Raphael Ding, assurance partner at Grant Thornton, said the convergence of the two accounting standards removed many uncertainties that overseas investors or companies saw when looking at financial statements produced using an accounting process they were not familiar with.

'By adopting the internationally recognised accountancy standard, it will be easier for mainland companies to achieve cross-border listing objectives,' said Mr Ding.

He said mainland companies that produced financial reports based on the fair value principles system should meet the listing requirements of any stock exchange in the world. ASBE would also ensure mutual recognition of auditing practices of mainland and Hong Kong companies conducting business in both jurisdictions, eliminating the need for two sets of auditing procedures.

'The long-term impact for the Hong Kong accountancy profession could be faster integration with the mainland than we have seen over the past 10 years. The shortage of mainland accountants coupled with Hong Kong accountants' experience and understanding of the IFRS system will continue to produce plenty of new opportunities for professional Hong Kong accountants,' he said.

Chen Baolang, assurance partner at PricewaterhouseCoopers said the mainland had taken significant steps to ensure full convergence with international standards since the decision was made by the government to adopt the principles-based accounting system in 2005. The mainland has joined nearly 100 countries that use accounting systems closely aligned with IFRS principles-based accounting systems.

Mr Chen said the benefits of the new accounting reforms could be considerable. For example, the new standards that incorporate accounting principles familiar to investors worldwide could boost investor confidence in the mainland's capital market and financial reporting systems. Also, foreign investors' confidence in the A-shares was expected to increase as they would now be able to get a unified financial report for each public company.

In addition, as mainland companies play an increasingly bigger role in the global business community, the acceptance of the new standards should also reduce the cost of complying with the accounting regimes of different jurisdictions in which they operate. Mr Chen said PricewaterhouseCoopers had been helping clients prepare their internal financial systems to comply with the new accounting rules.

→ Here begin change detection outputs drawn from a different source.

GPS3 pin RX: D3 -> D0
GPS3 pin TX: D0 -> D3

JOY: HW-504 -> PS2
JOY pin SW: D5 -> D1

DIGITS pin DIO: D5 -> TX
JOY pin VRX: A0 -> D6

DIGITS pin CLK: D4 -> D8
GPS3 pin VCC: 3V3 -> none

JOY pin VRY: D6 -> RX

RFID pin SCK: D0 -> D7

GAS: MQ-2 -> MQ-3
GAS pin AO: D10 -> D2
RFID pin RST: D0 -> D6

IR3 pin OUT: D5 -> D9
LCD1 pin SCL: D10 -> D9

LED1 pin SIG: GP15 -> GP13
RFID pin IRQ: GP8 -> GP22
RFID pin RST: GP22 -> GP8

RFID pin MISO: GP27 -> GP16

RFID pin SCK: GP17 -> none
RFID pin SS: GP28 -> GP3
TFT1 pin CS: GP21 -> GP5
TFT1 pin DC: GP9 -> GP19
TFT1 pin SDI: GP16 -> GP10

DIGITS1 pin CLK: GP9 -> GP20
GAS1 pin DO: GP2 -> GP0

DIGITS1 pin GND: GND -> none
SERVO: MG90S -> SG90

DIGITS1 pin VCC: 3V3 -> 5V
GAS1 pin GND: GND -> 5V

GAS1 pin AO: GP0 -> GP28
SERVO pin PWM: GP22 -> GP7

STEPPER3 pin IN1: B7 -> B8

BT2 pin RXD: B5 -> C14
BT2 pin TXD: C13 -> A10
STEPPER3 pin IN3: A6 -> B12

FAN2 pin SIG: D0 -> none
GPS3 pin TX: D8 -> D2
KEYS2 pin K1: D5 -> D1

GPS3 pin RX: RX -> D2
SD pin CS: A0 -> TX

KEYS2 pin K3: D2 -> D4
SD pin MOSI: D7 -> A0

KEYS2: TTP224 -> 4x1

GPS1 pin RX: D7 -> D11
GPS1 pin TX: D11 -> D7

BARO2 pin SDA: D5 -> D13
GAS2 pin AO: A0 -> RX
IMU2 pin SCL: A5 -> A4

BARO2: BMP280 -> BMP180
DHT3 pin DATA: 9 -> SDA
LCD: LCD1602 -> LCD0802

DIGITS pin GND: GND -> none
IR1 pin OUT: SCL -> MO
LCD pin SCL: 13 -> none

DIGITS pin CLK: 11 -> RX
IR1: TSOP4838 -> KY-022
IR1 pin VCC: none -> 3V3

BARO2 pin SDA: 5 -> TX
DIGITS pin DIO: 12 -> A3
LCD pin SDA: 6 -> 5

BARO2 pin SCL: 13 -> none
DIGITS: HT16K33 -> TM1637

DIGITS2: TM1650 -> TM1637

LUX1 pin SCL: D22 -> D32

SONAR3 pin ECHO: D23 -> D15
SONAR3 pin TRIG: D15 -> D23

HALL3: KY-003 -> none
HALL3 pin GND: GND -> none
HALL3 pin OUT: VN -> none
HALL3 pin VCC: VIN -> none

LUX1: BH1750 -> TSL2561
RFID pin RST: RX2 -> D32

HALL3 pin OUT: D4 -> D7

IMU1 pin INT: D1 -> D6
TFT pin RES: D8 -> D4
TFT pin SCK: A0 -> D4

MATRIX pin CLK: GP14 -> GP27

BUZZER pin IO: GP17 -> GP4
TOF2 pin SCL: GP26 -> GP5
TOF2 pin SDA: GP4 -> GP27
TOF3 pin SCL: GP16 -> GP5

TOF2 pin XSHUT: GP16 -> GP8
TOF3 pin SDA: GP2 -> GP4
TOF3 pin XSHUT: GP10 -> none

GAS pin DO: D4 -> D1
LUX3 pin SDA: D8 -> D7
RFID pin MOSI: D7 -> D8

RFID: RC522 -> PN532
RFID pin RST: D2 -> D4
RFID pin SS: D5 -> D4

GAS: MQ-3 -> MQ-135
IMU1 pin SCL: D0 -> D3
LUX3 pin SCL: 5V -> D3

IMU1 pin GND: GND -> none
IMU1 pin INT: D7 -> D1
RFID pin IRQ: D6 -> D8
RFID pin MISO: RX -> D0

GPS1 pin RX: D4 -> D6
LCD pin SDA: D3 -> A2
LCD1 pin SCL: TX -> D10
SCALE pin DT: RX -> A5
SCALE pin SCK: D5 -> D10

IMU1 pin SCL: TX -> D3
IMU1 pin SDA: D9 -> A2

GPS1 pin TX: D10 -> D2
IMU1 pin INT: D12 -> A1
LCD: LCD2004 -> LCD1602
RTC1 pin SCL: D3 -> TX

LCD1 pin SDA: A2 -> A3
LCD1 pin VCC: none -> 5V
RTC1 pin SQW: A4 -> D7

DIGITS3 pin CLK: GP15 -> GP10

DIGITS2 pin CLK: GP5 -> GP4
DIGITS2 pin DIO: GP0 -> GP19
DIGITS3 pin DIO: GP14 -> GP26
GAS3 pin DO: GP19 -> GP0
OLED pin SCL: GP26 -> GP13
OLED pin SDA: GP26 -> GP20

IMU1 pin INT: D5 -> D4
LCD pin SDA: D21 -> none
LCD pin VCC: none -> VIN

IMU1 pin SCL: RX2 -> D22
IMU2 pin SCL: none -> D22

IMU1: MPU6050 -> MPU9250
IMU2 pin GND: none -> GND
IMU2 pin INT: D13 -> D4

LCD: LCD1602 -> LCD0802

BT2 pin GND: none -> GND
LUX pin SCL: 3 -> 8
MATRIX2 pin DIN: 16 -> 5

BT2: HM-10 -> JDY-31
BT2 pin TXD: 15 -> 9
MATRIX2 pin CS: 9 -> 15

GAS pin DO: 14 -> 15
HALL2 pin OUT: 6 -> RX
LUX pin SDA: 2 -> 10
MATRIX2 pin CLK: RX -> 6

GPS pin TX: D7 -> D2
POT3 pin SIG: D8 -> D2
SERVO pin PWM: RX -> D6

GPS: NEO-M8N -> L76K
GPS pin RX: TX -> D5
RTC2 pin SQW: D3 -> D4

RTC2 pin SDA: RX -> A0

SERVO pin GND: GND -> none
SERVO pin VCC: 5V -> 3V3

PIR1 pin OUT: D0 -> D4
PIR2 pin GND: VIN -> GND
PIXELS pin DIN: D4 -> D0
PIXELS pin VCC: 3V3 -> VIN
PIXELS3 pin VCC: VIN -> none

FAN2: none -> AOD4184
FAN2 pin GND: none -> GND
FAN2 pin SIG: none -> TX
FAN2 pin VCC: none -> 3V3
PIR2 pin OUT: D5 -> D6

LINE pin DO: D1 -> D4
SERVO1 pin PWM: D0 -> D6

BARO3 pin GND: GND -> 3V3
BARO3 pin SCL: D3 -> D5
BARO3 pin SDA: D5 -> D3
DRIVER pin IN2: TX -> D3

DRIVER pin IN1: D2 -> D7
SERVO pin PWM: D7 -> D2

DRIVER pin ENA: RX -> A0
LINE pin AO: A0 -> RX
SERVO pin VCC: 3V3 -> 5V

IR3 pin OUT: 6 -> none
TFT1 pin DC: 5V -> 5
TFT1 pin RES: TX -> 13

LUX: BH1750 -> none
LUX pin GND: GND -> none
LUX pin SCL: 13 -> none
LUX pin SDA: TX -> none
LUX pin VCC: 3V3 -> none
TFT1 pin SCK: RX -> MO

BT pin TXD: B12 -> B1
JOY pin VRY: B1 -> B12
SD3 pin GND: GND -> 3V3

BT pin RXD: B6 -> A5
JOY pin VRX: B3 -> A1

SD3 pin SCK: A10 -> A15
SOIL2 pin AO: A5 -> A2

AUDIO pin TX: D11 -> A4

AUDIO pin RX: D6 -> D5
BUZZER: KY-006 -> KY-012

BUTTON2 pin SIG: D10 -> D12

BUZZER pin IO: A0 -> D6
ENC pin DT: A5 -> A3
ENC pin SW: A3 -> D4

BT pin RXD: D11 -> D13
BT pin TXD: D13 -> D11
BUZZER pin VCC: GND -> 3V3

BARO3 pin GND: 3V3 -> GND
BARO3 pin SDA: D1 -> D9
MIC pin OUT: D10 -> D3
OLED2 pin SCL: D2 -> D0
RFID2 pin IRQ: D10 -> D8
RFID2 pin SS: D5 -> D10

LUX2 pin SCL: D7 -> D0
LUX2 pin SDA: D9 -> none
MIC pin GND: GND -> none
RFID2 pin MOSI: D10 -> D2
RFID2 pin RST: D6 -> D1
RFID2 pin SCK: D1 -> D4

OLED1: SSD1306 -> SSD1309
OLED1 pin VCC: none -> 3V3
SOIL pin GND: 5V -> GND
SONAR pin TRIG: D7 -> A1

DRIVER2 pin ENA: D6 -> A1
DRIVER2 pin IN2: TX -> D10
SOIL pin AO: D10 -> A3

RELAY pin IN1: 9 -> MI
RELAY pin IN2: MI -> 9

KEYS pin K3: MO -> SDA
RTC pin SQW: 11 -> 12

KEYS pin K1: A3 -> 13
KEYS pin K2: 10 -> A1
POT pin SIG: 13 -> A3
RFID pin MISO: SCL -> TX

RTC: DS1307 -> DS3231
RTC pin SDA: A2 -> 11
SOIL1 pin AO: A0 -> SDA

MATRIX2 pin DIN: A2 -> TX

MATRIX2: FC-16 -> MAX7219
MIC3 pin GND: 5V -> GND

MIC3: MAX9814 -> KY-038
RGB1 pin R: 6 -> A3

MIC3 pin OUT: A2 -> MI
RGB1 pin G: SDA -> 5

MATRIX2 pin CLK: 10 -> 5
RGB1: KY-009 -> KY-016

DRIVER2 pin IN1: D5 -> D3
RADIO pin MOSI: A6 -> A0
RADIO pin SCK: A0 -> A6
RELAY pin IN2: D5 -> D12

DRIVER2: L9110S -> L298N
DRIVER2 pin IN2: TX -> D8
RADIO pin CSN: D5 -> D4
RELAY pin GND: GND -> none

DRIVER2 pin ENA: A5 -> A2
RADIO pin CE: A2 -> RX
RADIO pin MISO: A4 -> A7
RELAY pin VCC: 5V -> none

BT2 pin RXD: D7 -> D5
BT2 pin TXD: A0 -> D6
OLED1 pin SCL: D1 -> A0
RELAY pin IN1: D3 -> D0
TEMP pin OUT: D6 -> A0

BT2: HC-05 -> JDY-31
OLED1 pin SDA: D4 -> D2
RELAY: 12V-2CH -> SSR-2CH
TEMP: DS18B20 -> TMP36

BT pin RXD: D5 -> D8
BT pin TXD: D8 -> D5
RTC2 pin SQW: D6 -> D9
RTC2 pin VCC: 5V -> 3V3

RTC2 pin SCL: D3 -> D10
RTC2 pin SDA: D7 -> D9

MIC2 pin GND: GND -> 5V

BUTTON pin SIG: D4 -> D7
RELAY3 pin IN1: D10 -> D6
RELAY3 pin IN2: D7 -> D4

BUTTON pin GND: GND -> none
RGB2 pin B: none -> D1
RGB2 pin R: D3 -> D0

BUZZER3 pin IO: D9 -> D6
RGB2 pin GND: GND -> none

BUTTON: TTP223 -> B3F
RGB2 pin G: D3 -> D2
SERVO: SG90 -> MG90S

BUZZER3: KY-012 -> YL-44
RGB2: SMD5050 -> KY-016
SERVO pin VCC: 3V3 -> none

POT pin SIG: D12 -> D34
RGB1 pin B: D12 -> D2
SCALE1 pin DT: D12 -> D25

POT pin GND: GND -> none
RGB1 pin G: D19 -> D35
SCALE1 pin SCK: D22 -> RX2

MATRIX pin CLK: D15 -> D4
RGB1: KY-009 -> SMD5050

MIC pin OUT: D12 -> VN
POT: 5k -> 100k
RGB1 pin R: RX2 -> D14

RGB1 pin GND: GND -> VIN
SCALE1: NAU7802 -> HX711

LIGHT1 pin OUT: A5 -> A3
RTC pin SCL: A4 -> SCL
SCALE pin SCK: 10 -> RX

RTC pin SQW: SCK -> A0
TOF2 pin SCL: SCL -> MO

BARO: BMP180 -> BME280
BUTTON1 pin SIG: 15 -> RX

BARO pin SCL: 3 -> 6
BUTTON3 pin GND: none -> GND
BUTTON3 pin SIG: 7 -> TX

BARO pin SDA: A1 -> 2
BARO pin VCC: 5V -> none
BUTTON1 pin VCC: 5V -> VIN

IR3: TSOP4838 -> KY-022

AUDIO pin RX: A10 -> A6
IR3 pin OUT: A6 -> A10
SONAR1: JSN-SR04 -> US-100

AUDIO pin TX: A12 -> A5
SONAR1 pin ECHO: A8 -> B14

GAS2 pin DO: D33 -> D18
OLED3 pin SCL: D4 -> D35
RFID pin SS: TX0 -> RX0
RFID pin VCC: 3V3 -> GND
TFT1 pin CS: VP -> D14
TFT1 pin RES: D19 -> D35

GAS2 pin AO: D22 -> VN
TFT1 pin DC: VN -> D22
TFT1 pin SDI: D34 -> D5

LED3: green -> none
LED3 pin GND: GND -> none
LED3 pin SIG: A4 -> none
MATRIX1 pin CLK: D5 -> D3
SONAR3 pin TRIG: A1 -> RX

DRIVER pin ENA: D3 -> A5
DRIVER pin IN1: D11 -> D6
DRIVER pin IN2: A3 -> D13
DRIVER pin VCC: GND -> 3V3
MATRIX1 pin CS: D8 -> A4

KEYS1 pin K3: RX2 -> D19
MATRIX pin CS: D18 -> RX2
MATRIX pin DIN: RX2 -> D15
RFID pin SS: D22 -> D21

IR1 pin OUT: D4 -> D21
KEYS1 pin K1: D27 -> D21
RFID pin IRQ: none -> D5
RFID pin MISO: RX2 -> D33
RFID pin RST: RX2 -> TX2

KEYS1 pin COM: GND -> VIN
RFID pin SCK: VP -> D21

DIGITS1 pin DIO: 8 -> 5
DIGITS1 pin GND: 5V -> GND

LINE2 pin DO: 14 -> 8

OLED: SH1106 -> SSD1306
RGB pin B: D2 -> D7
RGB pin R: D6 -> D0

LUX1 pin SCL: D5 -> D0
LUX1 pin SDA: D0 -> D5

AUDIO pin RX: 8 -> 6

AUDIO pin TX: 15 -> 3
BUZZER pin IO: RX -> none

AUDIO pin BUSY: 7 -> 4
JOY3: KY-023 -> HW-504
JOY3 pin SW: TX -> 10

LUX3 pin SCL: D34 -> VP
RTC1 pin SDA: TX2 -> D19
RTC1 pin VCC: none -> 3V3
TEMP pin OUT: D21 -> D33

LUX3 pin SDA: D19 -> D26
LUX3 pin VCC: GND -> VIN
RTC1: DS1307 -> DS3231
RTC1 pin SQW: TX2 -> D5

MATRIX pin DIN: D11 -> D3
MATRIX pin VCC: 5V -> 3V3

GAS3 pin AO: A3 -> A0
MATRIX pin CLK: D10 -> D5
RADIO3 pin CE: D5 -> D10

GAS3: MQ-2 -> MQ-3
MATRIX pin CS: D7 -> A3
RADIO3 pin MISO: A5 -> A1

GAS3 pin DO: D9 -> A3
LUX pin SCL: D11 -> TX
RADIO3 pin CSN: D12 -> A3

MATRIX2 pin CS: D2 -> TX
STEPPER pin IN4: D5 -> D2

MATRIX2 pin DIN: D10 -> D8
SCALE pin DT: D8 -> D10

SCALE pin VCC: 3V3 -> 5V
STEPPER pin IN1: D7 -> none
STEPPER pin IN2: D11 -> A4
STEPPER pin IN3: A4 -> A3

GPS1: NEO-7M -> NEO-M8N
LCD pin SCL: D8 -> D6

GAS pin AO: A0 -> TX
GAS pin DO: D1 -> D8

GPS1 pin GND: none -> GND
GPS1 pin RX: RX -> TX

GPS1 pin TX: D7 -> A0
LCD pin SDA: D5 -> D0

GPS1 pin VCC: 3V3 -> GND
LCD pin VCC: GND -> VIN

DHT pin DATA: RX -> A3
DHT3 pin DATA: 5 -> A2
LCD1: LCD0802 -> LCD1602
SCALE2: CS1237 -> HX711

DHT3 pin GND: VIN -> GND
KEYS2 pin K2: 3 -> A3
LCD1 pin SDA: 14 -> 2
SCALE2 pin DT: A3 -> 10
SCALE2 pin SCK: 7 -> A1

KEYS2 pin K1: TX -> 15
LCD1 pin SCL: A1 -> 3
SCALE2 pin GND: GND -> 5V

Isaac Yan, partner in charge of the professional development and risk management department at KPMG China, said the new accounting requirements made use of fair value and principle-based processes instead of a rule-based system. He said under the ASBE system, accounting professionals needed to have sufficient knowledge and understanding of the new requirements. 'The processes of adopting the IFRS systems are designed to increase reliability of financial information. This matters because trustworthy accounts are seen to facilitate economic growth,' said Mr Yan.

He said the new accounting standards were only one component of the financial reporting supply chain. 'You also need good corporate governance, availability of reliable information to put into the formula, and qualified auditors and users who understand the information.'

He said applying the new IFRS standards was likely to present challenges just as it had when they were implemented elsewhere in the world. The mainland accountancy sector also faces its own unique challenge of struggling to cope with an ever-increasing workload.

'The mainland's economic engine keeps on running at top speed, creating more work than the undermanned industry can cope with,' Mr Yan said. A lack of properly trained accountants and the need to understand the IFRS system would ensure demand for Hong Kong accountants to work with mainland clients for the next 10 years and beyond.